Matthew had now arrived so we could finally start filming. I'd say lighting the set was one of the most important tasks we had (apart from wrangling a 5 meter snake) getting the lighting to look as though the python was in a dark hole but not too dark for you to see anything was difficult. Also to keep the sequence interesting, I wanted to keep most shots on the move but as we had such a small space this too was going to be tricky.
We used a Cine slider as a track and a small camera made by Bradley Engineering called the Bradley cam. The camera has the ability to focus really close which used in conjunction with a wide angle adapter can create some really stylised shots. I put the slider on a tripod head so we could add another moving axis and attached the camera to a Magic arm (which every cameraman should always have a couple of in their kit) and we had ourselves our very own mini jib and track.
It's now time to for the talent to make it's entrance! One of the noticeable shots I wanted to make was when the python first enters the (set) lair from the outside. But to make this shot happen the snake's head had to be close to the camera, the down side to this is that Python's have a heat seeking sixth senses and the bradley cam gets pretty hot, so this is where my week of flinching at this reptile began.

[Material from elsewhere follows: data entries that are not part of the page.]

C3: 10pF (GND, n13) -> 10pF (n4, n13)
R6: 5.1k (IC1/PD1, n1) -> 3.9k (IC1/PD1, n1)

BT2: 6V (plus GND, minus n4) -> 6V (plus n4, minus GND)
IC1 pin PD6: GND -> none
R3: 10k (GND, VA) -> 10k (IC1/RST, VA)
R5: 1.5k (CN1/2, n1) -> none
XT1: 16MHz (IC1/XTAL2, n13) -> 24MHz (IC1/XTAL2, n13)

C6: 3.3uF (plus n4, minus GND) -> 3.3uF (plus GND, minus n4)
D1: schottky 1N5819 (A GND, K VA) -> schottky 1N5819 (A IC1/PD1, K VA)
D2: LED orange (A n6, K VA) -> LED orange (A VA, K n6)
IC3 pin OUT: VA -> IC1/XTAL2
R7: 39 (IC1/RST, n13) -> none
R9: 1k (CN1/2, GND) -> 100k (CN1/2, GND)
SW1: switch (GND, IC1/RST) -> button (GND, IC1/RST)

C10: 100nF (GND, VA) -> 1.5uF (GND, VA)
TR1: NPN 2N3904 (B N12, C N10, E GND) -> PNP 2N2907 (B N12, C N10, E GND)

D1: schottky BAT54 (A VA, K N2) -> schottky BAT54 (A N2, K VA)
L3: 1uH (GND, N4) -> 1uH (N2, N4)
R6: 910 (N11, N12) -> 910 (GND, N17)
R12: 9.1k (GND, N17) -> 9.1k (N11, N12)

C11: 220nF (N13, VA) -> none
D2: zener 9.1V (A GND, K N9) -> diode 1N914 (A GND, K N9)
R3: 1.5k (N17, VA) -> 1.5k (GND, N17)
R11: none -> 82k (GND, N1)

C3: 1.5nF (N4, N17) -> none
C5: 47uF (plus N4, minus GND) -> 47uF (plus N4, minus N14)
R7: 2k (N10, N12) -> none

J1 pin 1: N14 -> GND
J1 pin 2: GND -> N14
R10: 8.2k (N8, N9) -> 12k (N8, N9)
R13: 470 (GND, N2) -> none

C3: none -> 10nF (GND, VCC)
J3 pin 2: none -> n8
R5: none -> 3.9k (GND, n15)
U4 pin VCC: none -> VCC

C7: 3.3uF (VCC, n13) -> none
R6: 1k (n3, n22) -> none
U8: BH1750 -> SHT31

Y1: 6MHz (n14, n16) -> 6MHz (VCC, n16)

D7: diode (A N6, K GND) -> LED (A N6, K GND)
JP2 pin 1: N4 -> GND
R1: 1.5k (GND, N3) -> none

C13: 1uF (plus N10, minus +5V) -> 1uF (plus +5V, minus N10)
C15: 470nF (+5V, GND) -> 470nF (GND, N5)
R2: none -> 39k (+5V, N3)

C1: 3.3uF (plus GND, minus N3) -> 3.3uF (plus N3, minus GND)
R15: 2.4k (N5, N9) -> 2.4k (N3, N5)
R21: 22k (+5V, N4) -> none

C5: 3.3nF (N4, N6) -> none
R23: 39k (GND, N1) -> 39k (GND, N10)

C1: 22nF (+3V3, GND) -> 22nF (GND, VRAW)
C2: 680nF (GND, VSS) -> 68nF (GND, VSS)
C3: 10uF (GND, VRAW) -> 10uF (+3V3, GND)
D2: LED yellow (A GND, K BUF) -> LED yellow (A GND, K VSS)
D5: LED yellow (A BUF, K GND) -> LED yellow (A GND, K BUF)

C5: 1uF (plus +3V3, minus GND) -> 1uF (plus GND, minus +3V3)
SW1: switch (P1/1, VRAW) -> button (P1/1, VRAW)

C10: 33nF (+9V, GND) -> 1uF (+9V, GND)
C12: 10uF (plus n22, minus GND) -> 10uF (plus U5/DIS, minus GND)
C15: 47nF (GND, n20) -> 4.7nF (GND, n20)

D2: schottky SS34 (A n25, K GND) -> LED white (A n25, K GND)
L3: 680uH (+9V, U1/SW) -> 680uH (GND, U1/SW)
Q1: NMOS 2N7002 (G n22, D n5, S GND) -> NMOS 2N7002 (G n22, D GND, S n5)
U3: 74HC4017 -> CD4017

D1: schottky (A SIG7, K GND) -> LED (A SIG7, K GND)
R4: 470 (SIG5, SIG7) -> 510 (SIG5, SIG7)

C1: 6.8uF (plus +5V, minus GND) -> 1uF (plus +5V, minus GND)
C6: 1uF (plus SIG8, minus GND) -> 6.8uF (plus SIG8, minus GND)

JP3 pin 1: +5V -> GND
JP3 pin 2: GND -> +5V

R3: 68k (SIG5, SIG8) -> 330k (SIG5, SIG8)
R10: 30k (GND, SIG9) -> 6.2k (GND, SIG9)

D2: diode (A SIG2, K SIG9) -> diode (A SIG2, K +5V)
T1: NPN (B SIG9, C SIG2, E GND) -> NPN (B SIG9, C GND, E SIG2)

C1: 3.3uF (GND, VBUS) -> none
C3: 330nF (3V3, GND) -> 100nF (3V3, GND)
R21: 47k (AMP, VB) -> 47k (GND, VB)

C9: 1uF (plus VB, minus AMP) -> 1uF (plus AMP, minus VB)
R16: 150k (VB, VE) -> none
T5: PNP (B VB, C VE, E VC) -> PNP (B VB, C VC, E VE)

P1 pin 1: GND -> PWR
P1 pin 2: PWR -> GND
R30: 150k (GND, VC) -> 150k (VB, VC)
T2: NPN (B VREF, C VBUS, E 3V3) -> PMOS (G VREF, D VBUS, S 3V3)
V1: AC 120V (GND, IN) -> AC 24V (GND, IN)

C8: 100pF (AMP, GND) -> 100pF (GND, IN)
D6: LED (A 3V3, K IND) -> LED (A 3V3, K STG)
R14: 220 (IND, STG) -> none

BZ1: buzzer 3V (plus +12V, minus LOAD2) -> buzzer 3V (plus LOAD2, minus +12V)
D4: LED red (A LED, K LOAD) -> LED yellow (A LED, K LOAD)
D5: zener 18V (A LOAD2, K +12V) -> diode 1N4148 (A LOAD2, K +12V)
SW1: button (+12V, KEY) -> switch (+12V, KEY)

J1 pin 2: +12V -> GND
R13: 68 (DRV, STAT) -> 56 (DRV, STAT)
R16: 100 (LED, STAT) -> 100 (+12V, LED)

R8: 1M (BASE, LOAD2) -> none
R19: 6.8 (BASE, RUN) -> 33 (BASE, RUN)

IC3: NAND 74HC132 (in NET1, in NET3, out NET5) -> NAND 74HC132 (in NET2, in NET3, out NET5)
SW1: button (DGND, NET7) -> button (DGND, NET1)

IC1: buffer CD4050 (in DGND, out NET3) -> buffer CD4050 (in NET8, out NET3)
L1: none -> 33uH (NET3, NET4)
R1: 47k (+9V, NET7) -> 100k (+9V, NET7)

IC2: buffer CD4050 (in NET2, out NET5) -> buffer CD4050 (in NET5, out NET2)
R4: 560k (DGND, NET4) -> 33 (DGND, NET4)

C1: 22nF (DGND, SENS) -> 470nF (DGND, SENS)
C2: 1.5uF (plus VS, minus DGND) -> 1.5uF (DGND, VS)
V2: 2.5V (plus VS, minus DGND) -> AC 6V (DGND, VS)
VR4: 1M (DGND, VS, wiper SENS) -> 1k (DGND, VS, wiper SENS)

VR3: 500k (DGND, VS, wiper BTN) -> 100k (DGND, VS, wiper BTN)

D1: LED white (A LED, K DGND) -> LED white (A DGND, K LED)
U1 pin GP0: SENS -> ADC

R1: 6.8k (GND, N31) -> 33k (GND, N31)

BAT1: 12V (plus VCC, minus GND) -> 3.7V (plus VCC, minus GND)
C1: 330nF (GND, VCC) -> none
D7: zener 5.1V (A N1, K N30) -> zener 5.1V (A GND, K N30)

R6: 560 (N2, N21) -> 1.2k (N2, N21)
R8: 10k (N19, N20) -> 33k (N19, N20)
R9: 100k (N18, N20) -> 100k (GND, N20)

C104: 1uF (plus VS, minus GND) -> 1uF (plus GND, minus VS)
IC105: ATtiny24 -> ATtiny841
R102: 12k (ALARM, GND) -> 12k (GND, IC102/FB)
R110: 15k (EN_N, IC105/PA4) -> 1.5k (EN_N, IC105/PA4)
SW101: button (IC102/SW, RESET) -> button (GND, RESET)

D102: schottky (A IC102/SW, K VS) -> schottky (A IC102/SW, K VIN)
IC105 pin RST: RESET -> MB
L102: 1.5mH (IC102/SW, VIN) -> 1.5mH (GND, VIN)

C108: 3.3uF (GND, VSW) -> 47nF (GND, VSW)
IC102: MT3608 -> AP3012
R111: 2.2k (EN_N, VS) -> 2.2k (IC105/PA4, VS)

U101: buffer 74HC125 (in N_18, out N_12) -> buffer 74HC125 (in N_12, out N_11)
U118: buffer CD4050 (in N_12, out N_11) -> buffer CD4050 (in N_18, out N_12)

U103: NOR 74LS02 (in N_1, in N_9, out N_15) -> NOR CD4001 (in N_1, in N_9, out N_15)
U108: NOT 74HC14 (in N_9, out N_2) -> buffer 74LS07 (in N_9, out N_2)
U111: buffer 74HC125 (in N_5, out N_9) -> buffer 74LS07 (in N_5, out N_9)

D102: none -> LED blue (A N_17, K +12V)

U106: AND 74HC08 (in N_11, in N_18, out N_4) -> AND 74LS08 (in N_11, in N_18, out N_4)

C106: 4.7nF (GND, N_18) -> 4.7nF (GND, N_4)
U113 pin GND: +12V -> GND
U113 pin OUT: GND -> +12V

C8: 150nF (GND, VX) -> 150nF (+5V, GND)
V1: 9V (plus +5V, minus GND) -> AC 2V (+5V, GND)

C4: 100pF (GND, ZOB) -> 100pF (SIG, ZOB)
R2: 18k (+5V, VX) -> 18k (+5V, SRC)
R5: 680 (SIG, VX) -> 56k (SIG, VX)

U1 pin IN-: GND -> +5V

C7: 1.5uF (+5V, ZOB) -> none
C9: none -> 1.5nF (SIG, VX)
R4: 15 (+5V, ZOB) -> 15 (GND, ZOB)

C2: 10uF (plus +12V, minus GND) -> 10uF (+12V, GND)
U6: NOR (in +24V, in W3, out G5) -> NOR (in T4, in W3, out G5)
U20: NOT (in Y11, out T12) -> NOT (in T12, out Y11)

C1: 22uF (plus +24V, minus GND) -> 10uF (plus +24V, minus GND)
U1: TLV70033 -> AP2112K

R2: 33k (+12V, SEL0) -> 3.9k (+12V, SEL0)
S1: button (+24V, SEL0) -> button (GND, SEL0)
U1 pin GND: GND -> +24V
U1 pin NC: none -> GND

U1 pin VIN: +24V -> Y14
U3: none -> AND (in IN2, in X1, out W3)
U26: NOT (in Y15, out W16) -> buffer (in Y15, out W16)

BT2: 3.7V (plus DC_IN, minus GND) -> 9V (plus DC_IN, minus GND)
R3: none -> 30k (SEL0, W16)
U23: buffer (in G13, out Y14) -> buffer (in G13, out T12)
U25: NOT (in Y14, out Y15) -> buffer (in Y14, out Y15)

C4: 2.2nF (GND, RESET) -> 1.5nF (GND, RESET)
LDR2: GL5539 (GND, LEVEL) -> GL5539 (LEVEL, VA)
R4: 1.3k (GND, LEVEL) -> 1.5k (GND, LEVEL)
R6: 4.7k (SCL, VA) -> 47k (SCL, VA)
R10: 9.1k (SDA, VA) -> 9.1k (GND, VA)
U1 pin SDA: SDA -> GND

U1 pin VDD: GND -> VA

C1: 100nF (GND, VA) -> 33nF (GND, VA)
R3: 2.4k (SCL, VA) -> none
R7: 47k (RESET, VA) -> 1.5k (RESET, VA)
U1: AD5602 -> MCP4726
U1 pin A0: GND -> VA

So when my hand goes towards the camera to alter the angle and the python's neck is starting to form a "S" bend the inevitable is about to happen which is that I will be seeing the inside of the Python's mouth. All of this is making the animal a bit stressed so it was all about taking advice from Snake Man and giving the Python as much rest as is needed.
We also used the local botanical gardens to film the bits of the sequence that were outside. Following the Python around with a tripod and camera would be impossible so we adapted the Bradley cam on the end of a light stand so we could be mobile and get close enough to the ground. Although this made me look pretty silly it did make for some nice images. Also the cine slider came in to play for the tracking shots.
Finishing the sequence was the hatching of the eggs and this required a lot of luck and patience. We had the Panasonic 2700 with some B4 mounted macro lenses to get the super close ups and the cine slider and bradley cam to add the magic with the movement. After 5 days of filming the python I started to get a bit more confident and I even helped wrangle the snake much to the amusement of Matthew who had lots of experience handling snakes as he spent many years working with Nigel Marvin.
Making a successful sequence much depends on the people that you work with and on this occasion we had a great team, thank you to everyone that was involved.
My final thought is that when filming wildlife it is always important to have a healthy amount of respect and to never get complacent, even when trying to take a photo!